In this brief but highly engaging book Joseph Epstein argues for the primacy of fiction, and specifically of the novel, among all intellectual endeavors that seek to describe the behavior of human beings. Reading superior fiction, he holds, arouses the mind in a way that nothing else quite does. He shows how the novel at its best operates above the level of ideas in favor of taking up the truths of the heart. No other form probes so deeply into that eternal mystery of mysteries, human nature, than does the novel.
Along the way, Epstein recounts how we read fiction differently than much else we read. He sets out how memory works differently in the reading of fiction than in that of other works. He notes that certain novels are best read at certain ages, and suggests that novels, like movies, might do well to carry ratings, with some novels best read no later than one’s early twenties, others not to be read before the age of forty.
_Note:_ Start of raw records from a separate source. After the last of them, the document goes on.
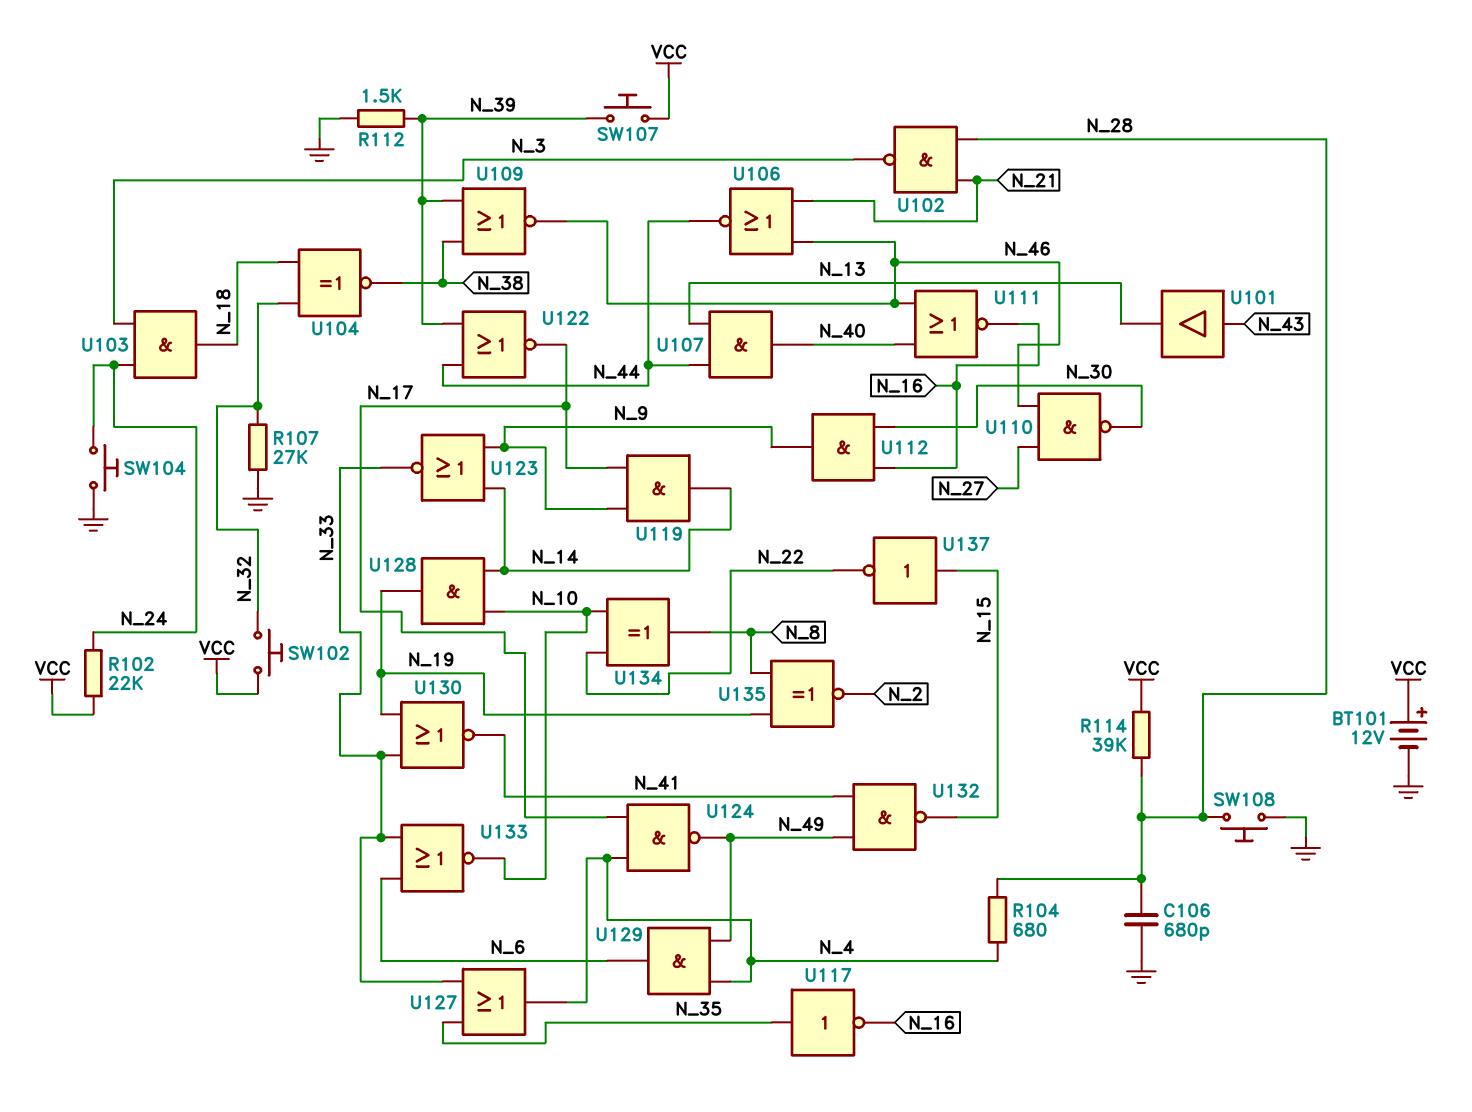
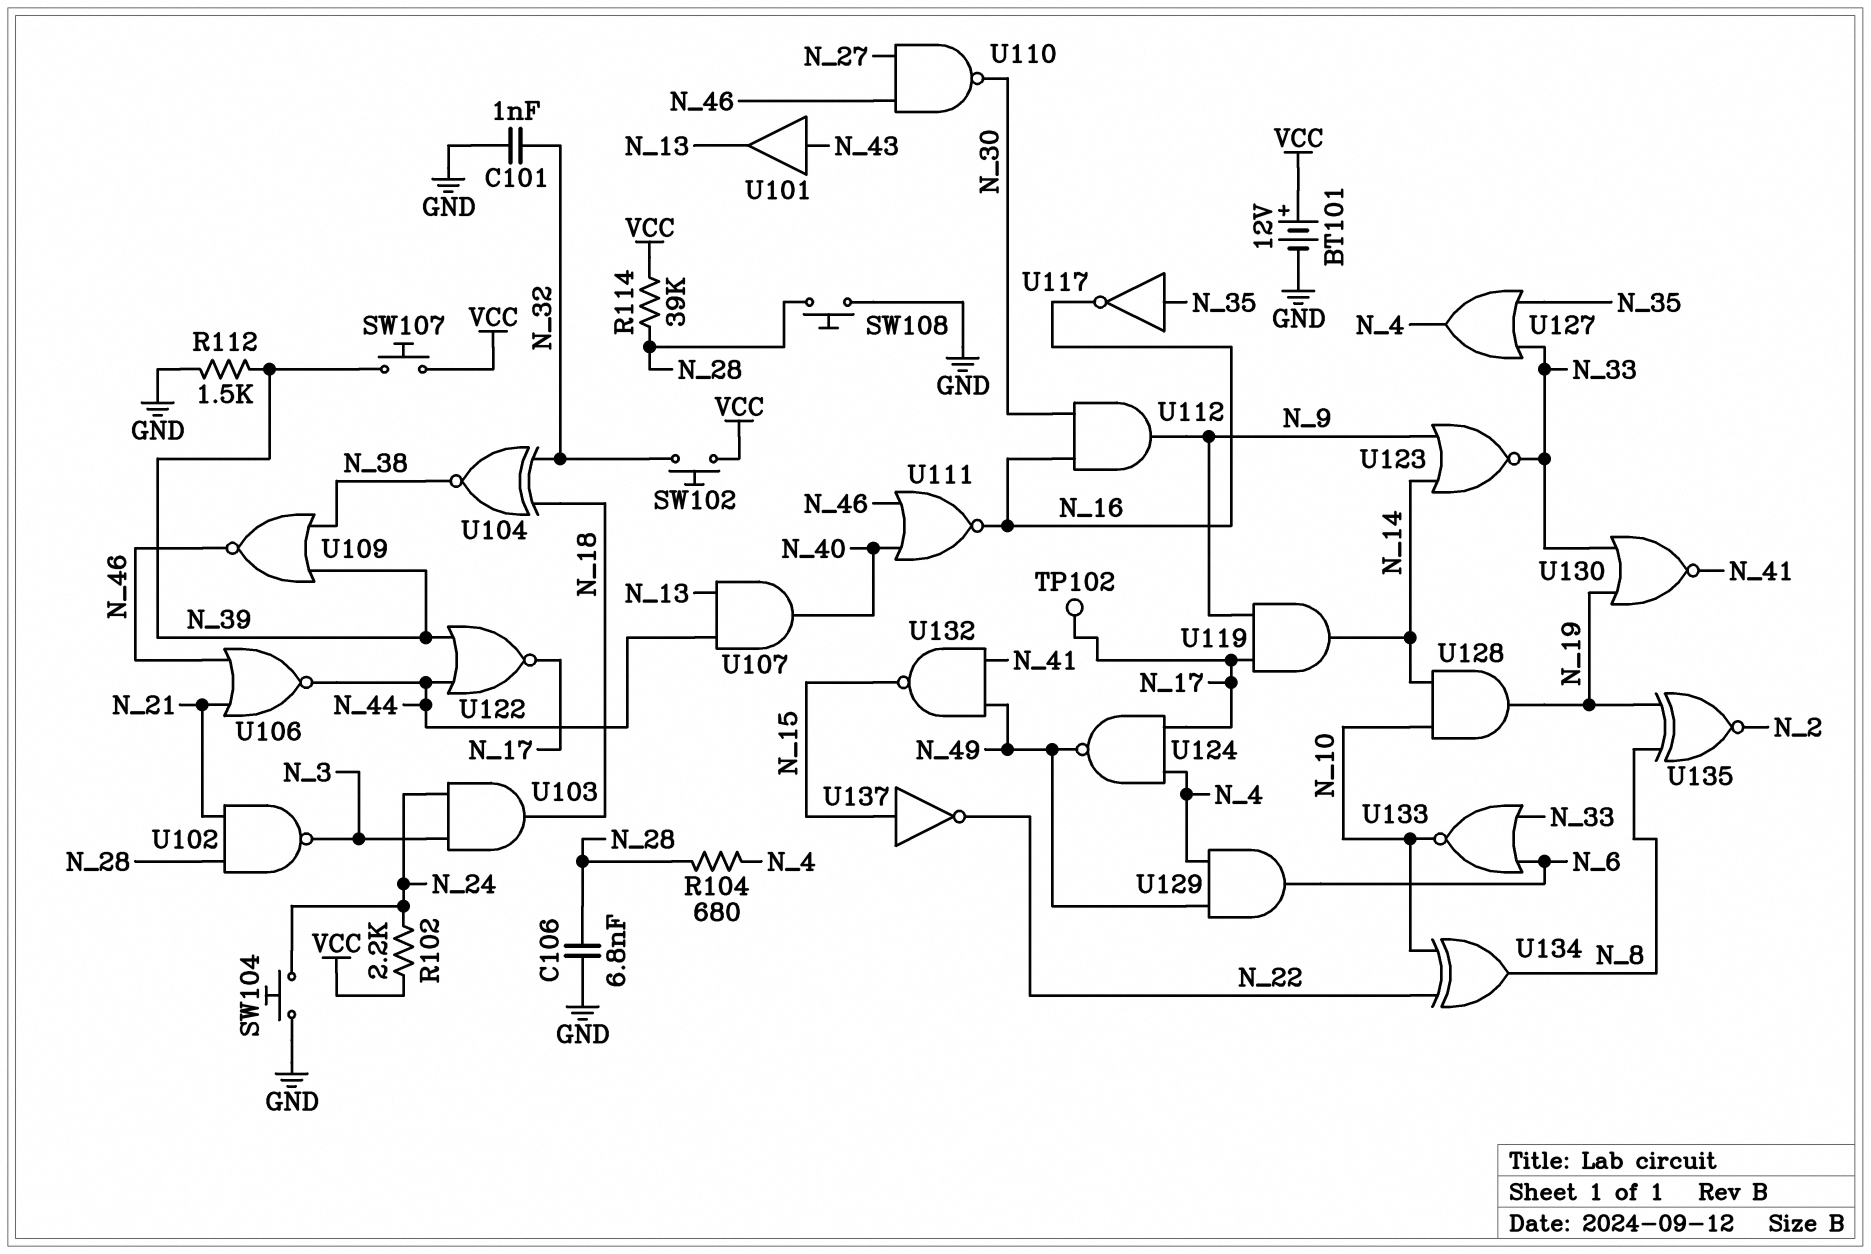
C101: none -> 1nF (GND, N_32)
C106: 680pF (GND, N_28) -> 6.8nF (GND, N_28)
R102: 22k (N_24, VCC) -> 2.2k (N_24, VCC)
R107: 27k (GND, N_32) -> none
TP102: none -> test point (N_17)

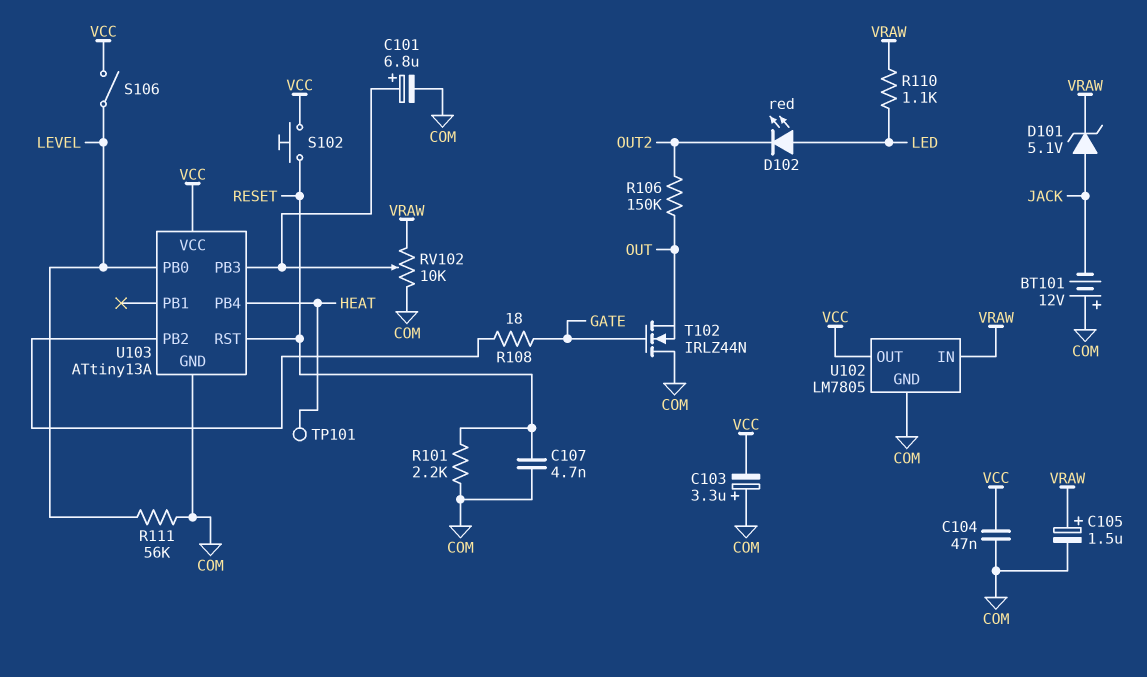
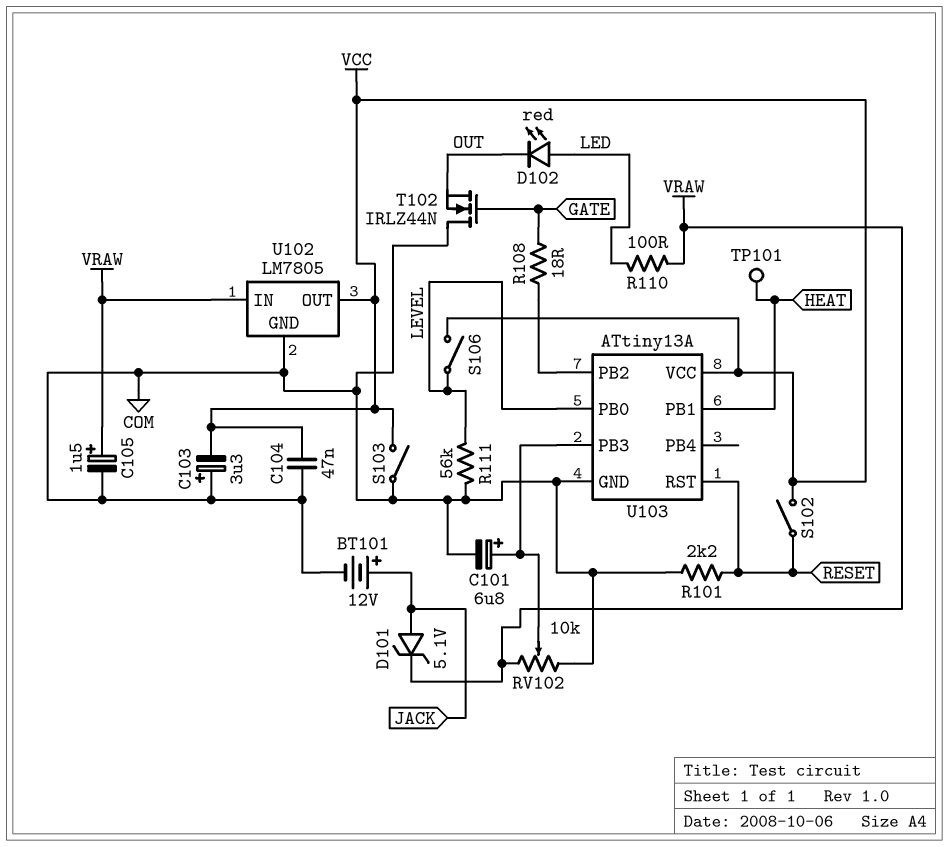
BT101: 12V (plus COM, minus JACK) -> 12V (plus JACK, minus COM)
C107: 4.7nF (COM, RESET) -> none
D102: LED red (A LED, K OUT2) -> LED red (A LED, K OUT)
R106: 150k (OUT, OUT2) -> none
R110: 1.1k (LED, VRAW) -> 100 (LED, VRAW)
S102: button (RESET, VCC) -> switch (RESET, VCC)
S103: none -> switch (COM, VCC)
U103 pin PB1: none -> HEAT
U103 pin PB4: HEAT -> none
The knowledge one acquires from reading novels differs from all other kinds of knowledge, for the subject of all superior fiction is human existence itself, in all its variousness and often humbling confusion. The spirit of the novel entails questioning much that others consider home truths. This is demonstrated by the fact that so many important philosophers, social scientists, jurists, and other intellectuals have been devoted readers of fiction, among them Oliver Wendell Holmes, Jr., Michael Oakeshott, Edward Shils, and Clifford Geertz.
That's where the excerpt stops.